Mireille Delunsch Studio © Cui Cui - Aude Boissaye.
C’est encore une prière, mais cette fois un "Stabat Mater", qu’il compose en 1950, conçue comme l’oraison funèbre du décorateur Christian Bérard mort depuis peu, vieux complice avec Jean Cocteau des créations de jeunesse. Avec un orchestre plus étendu, très coloré grâce au jeu des timbales, des trombones et des trompettes - sans oublier la harpe -, on se laisse donc happer par les passages déchirants par exemple du "Stabat Mater dolorosa", la ferveur ardente de la sarabande, les coulées élégiaques et les voix émouvantes du Chœur tout entier présent cette fois. La soprano Mireille Delunsch - remplaçant au pied levé Patricia Petibon souffrante - a gagné les cœurs avec cette voix colorature aux aigus sans défaut, ce phrasé élégant et cette sûreté de la mélodie.
Lang Lang © DR.
Déjà charmé, le public a vécu l’emballement de la double virtuosité du 3e concerto opus 26 de Serge Prokofiev et du pianiste justement acclamé Lang Lang. Un concerto aussi redoutable techniquement qu’il est remarquable à l’écoute. Difficulté folle que le pianiste chinois a superbement dominée : jeu rubato, toucher d’acier trempé mais aussi passages legato ont eu raison d’une pièce où la brutalité escorte la subtilité. Pour l’orchestre, et ses pupitres gagnés par l’incendie, les amples moments lyriques le disputent à la mélodie folklorique russe, immédiatement transposée en violentes rafales staccato des cordes. En écho aux vagues d’octaves et d’arpèges arrachées au piano par un artiste ahurissant. Jusqu’au "Finale", que Prokofiev appelait une "controverse" entre les belligérants, mettant un terme au dialogue orageux du soliste et de l’orchestre. Je ne vous dis pas l‘entente et la parfaite compréhension qui doivent régner entre eux : elles éclatent ici pour le pianiste, fidèle à la formation depuis 2004.

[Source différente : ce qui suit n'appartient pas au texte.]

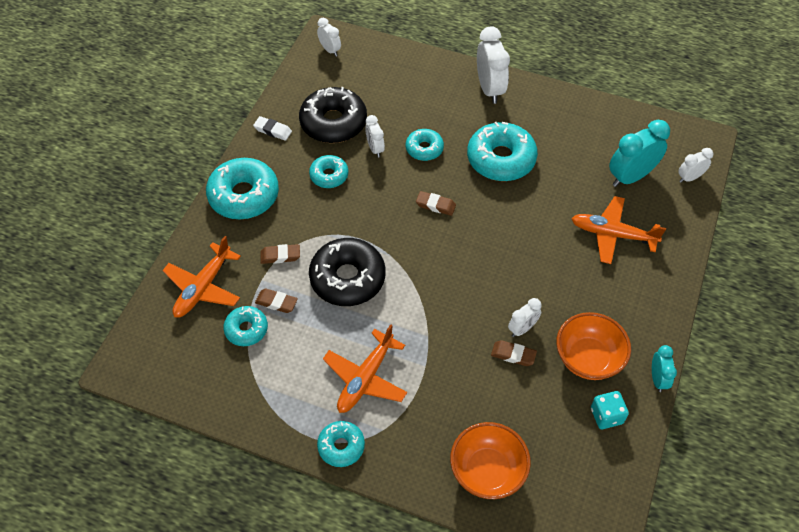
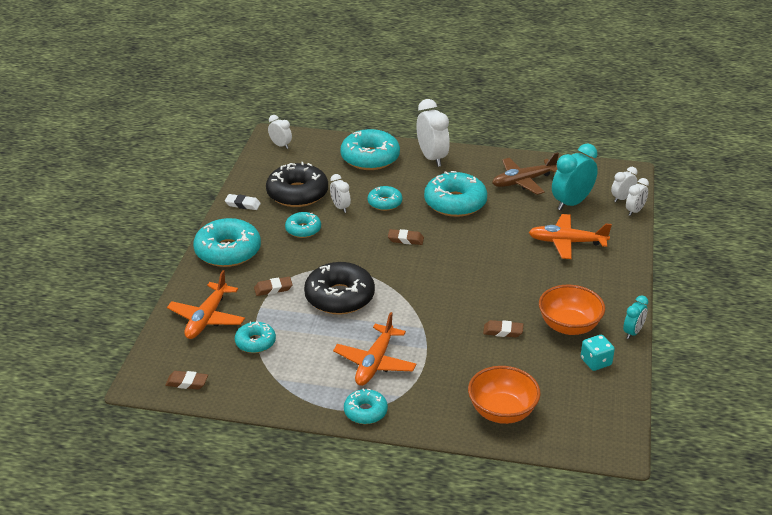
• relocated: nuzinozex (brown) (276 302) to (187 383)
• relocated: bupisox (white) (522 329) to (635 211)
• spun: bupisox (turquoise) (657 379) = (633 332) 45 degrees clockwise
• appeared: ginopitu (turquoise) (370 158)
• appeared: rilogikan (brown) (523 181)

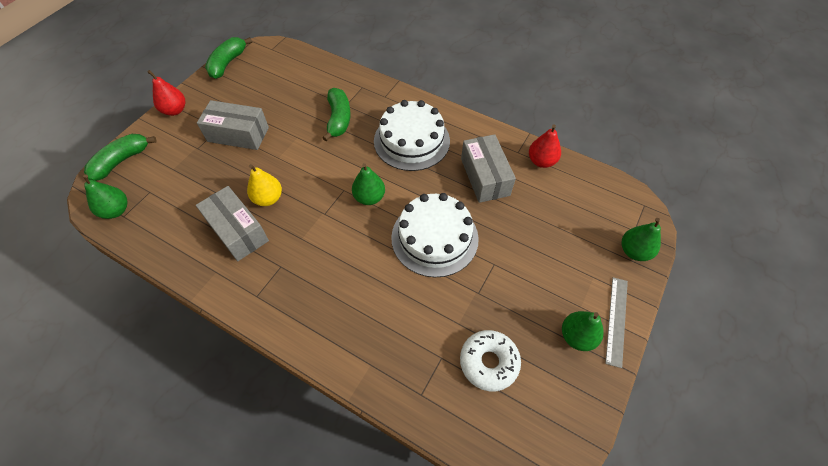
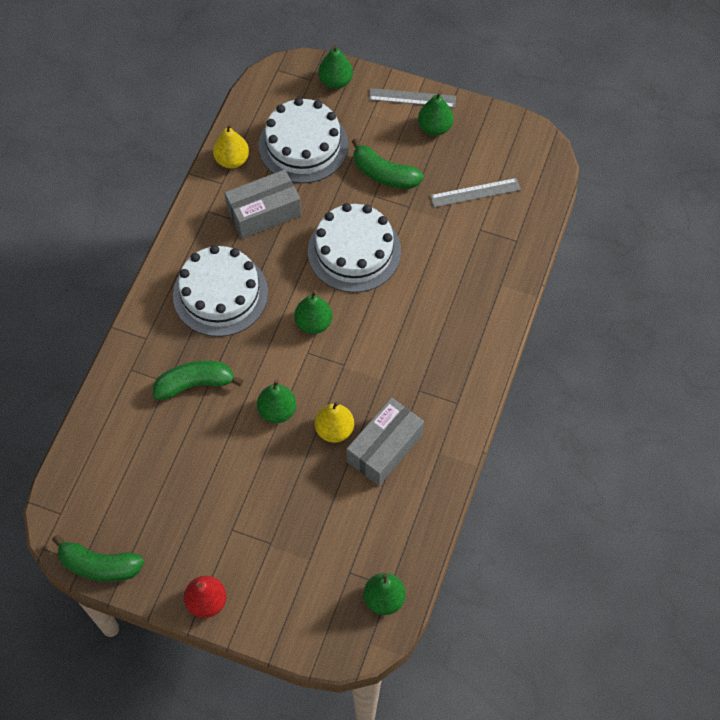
• relocated: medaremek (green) (121 161) to (384 174)
• missing: safefilin (grey) (238 134)
• exchanged: ginopitu (white) (488 362) to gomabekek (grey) (475 192)
• colour: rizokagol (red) (541 161) to rizokagol (yellow) (232 160)
• appeared: rizokagol (green) (277 411)
• appeared: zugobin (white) (303 145)

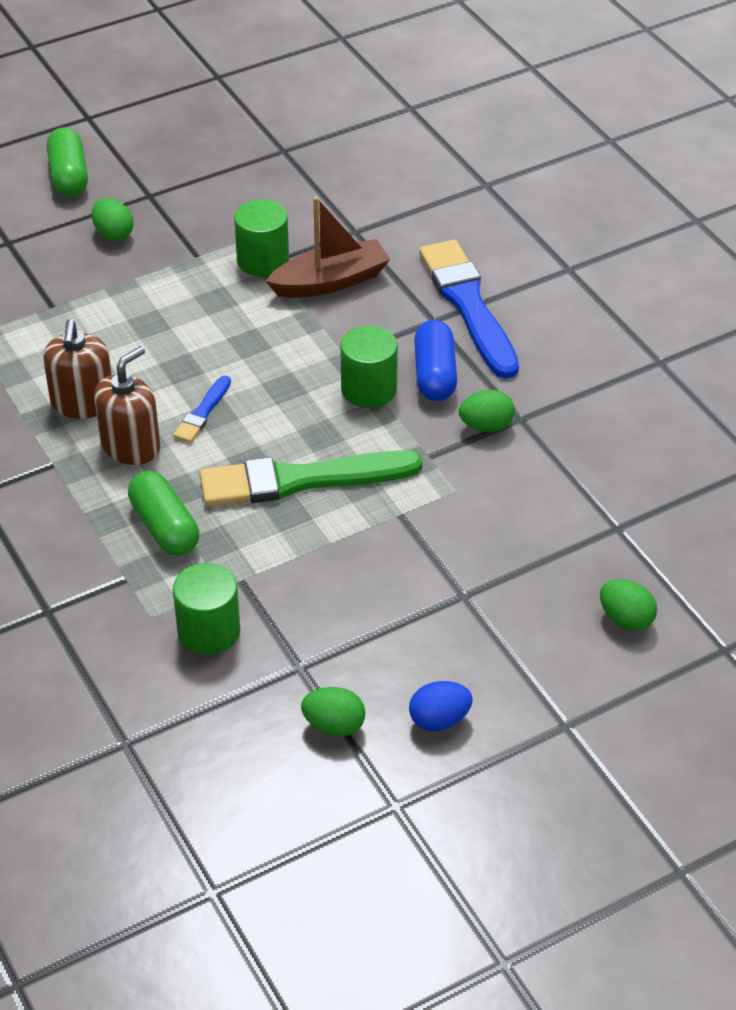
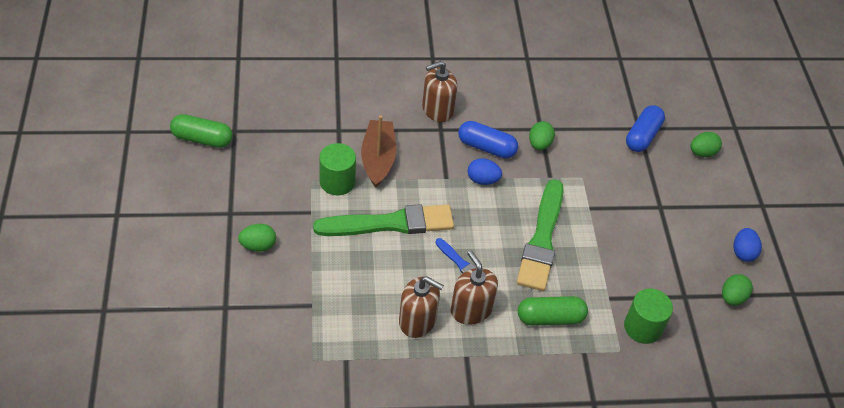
• relocated: vakuzapix (green) (69 176) to (202 139)
• exchanged: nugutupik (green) (369 389) to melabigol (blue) (482 180)
• exchanged: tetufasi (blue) (468 305) to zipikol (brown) (437 109)
• appeared: tetufasi (green) (390 223)
• appeared: vakuzapix (blue) (642 136)

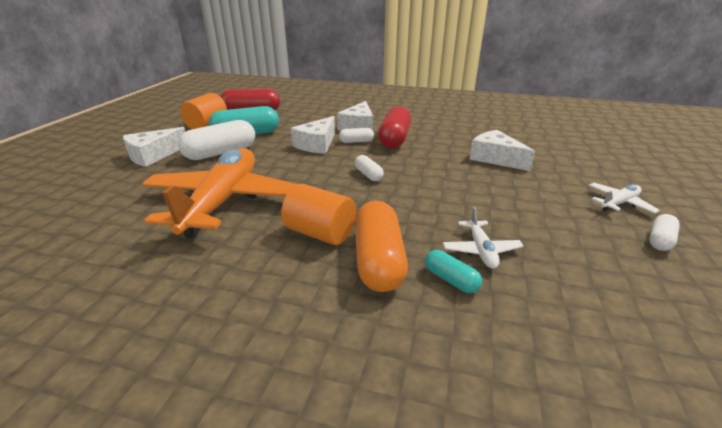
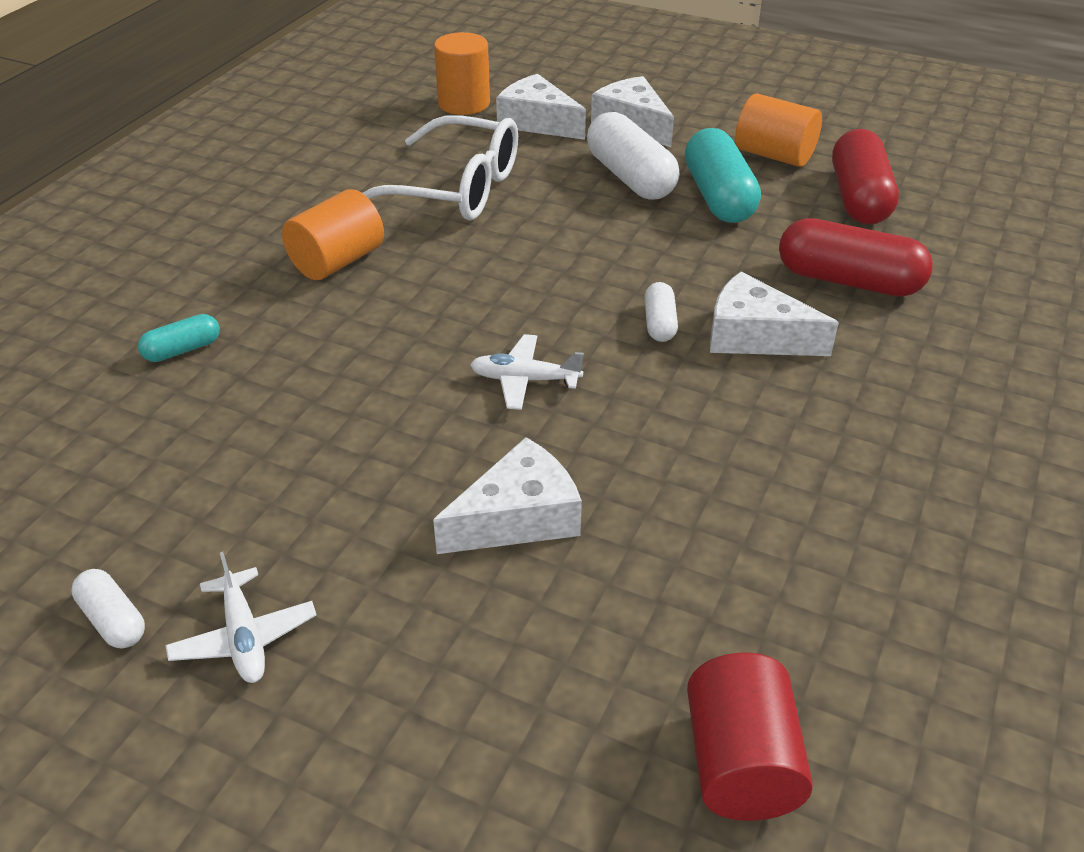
• exchanged: rilogikan (orange) (223 202) to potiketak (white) (456 189)
• relocated: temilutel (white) (317 144) to (537 122)
• missing: vakuzapix (white) (368 175)
• missing: vakuzapix (orange) (378 260)
• relocated: vakuzapix (red) (394 139) to (848 281)
• relocated: rilogikan (white) (481 250) to (525 380)
• appeared: nugutupik (orange) (464 103)
• appeared: nugutupik (red) (740 763)

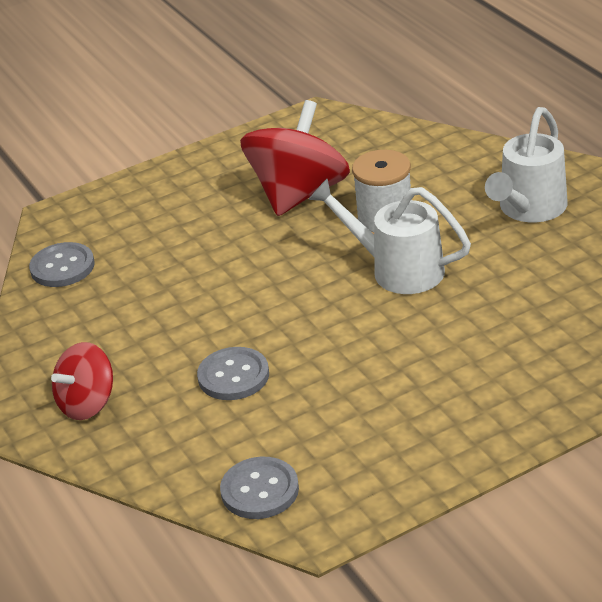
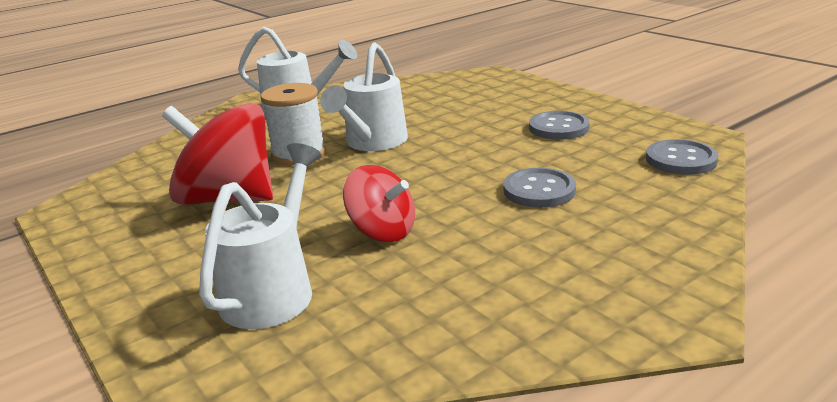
• relocated: botufen (grey) (62 267) to (558 128)
• relocated: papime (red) (88 403) to (382 231)
• appeared: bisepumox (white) (273 290)

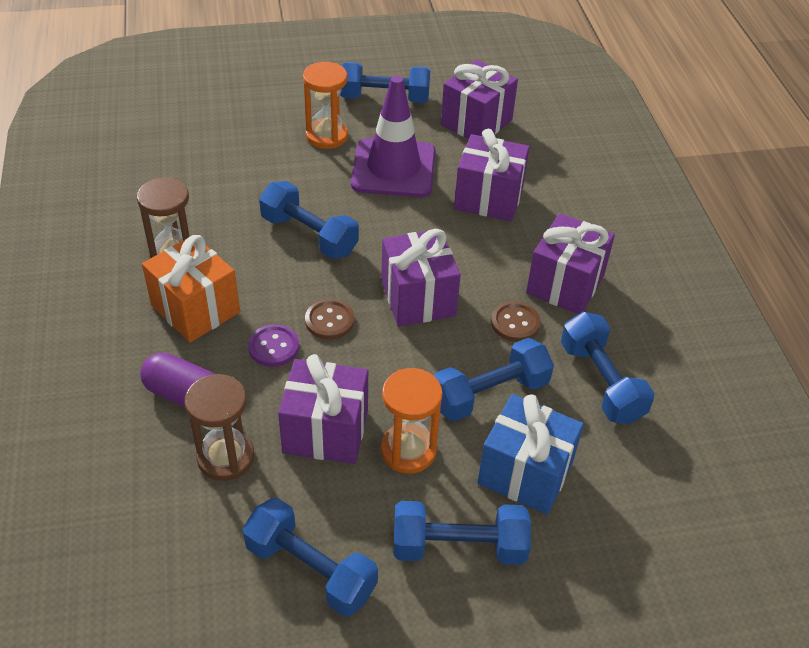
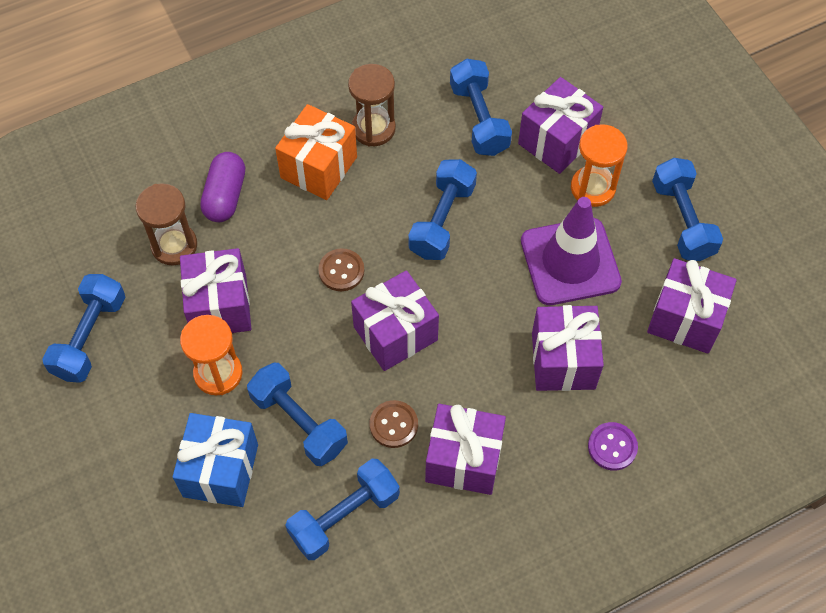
• relocated: botufen (purple) (273 347) to (612 447)
• relocated: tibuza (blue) (458 547) to (479 119)
• appeared: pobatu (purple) (557 140)

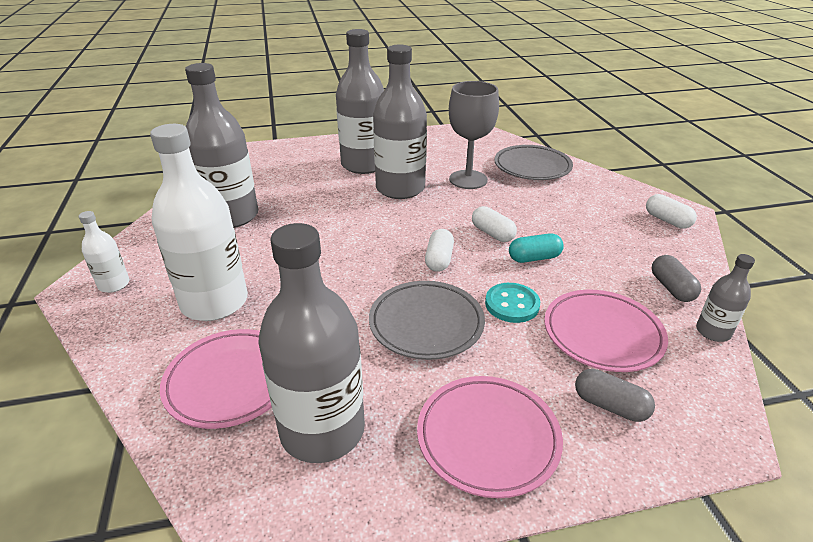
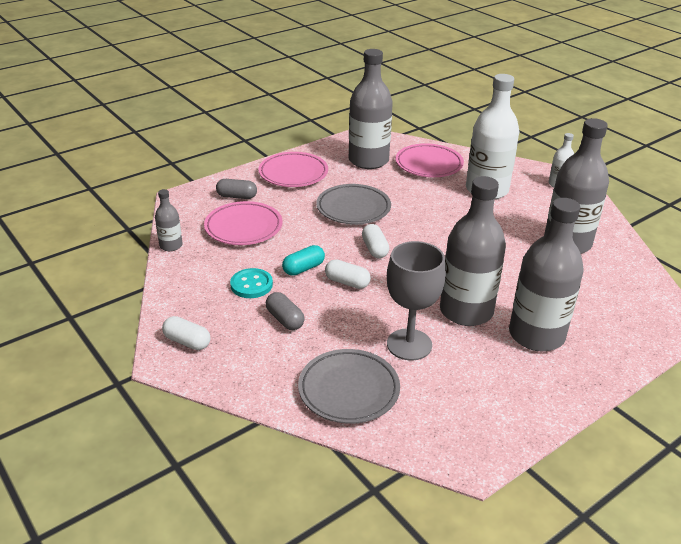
• relocated: botufen (turquoise) (512 304) to (251 285)
• relocated: vakuzapix (grey) (671 288) to (285 319)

Et c’est encore une énergie diabolique que communique la magistrale suite "L’Oiseau de feu" d’Igor Stravinski ! Cette légende faisant s’affronter un méchant sorcier, Kachtcheï, et un jeune prince aidé d’un oiseau merveilleux est l’argument d’un ballet chorégraphié par Fokine, donné lors de la seconde tournée parisienne des Ballets russes en 1910. C’est dans l’urgence que Serge de Diaghilev en commande l’illustration musicale à Stravinski, qui se transcende littéralement ici : nouveauté de l’écriture rythmique, composition profondément personnelle - avec des souvenirs de Rimski-Korsakov - génie de l’orchestration. On entend déjà les accents de l’incroyable orgie tribale du "Sacre" à venir, dans la "Danse infernale" du méchant roi. Les acclamations ont justement salué cette fureur géniale et la direction musicale du chef estonien (à qui on ne la fait pas, question "âme slave") : un Directeur sobre, précis, et qui s’enflamme quand il le faut. Le feu sous la glace. Je ne vous encourage que trop à suivre la saison musicale de l’Orchestre de Paris : elle promet encore de riches heures !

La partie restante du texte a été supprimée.